Asking someone who's under the age of 30 if they've ever used a phone booth is tantamount to asking someone who's under 100 years old if they've ever driven a Model T Ford. It's always a resounding 'no'!

The 3' x 7' vertical rectangle that once served as Superman's changing room and Doctor Who's vehicle for time travel has itself become a relic of antiquated technology.

At one time there were well over two million phone booths in the United States, but that number began to dwindle in the early 2000s with the rise of cellular phones and today, there are fewer than 100,000 remaining in service (at least half of which have probably had their attached directory stolen and are out of order due to vandalism).

There's a new type of phone booth in our world

After taking a recent trip to Montana however, it's come to my attention that it seems there are actually more phone booths than ever before here in the Western World - they've just changed up their look is all.

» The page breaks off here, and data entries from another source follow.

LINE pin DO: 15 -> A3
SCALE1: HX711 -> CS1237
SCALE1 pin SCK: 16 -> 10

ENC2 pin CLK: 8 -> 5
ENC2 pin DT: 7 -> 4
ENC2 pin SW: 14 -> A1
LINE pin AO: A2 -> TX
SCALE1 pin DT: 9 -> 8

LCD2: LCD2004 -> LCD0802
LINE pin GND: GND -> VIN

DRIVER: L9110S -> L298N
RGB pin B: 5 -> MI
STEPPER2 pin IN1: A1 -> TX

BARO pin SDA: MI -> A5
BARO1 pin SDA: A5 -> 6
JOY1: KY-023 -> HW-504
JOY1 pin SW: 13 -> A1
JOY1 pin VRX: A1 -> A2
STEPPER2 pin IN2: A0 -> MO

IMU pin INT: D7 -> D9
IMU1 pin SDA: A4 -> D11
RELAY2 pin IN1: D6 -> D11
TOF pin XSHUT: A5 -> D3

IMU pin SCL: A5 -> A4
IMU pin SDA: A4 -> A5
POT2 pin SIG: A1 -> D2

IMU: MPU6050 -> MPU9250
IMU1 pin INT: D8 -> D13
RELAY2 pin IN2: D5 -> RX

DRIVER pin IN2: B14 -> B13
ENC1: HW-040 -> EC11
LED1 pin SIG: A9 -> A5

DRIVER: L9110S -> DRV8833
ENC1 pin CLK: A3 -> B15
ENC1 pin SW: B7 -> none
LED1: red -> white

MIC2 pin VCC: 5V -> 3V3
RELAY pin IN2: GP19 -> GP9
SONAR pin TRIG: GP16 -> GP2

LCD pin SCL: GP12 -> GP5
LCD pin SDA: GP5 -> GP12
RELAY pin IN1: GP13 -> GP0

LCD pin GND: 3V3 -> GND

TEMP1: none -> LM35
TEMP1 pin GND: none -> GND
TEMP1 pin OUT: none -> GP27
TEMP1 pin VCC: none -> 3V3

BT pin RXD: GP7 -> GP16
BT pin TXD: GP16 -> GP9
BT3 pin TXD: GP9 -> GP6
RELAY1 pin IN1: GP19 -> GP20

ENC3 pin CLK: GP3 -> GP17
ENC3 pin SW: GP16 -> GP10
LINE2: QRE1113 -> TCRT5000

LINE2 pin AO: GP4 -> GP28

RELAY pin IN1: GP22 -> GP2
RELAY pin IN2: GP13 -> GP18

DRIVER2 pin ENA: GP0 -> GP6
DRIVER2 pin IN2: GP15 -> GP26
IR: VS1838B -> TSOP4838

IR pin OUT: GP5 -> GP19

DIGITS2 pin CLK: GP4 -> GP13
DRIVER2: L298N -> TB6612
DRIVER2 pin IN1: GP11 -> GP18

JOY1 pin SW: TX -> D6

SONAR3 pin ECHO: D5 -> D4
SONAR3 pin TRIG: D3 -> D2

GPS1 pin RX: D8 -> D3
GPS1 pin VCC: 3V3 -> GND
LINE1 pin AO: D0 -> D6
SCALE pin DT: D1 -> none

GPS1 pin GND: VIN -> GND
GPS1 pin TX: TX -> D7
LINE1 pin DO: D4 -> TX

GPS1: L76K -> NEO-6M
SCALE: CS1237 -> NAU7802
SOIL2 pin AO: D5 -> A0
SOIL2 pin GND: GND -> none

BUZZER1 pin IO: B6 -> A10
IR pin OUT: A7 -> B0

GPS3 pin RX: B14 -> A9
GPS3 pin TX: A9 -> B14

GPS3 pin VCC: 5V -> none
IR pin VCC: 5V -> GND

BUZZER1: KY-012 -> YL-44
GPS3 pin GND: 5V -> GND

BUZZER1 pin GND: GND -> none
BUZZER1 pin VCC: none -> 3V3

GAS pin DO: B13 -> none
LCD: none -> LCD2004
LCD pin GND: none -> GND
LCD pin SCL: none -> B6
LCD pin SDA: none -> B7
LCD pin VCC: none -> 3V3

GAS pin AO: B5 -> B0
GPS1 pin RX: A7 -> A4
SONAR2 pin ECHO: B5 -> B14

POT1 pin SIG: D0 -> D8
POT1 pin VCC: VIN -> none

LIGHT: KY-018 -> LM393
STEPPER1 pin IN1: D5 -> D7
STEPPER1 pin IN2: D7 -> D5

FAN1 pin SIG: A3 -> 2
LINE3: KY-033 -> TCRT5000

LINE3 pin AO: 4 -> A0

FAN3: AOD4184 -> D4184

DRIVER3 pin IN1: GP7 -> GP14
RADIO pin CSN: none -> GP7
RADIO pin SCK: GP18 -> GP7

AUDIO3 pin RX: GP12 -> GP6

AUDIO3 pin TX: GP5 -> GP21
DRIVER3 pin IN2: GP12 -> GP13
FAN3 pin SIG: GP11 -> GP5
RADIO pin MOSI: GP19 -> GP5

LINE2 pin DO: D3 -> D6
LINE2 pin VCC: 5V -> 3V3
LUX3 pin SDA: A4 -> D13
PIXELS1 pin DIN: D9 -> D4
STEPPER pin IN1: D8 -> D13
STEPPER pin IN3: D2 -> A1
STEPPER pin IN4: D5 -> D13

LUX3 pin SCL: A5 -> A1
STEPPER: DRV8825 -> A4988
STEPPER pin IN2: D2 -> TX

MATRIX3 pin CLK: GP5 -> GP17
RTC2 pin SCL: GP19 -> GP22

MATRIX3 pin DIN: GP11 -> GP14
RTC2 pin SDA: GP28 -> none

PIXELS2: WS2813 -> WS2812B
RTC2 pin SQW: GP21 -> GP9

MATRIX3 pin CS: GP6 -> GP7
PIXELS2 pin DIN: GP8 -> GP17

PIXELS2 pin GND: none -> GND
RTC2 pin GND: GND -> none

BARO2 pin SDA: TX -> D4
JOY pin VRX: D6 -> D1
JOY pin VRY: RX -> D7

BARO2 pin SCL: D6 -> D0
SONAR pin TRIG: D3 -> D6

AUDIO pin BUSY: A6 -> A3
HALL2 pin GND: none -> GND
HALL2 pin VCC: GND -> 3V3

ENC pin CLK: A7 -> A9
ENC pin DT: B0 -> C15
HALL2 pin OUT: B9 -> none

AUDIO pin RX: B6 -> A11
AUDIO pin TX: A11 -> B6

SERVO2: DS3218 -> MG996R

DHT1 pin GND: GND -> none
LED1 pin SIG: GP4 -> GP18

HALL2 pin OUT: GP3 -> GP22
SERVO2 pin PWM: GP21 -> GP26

It would certainly appear that the modern iteration of the phone booth rolls everything from four to eighteen wheels and can reach speeds of up to 304 miles per hour, if you happen to own a make and model that can flex such egregious prowess.

Yes, I'm referring to the automobile. That wonderful invention that when Model T Fords were in production, was simply utilized to get us from Point A to Point B without the requirement of a live animal to pull us along, but now has become a hub for doing anything and everything but just that.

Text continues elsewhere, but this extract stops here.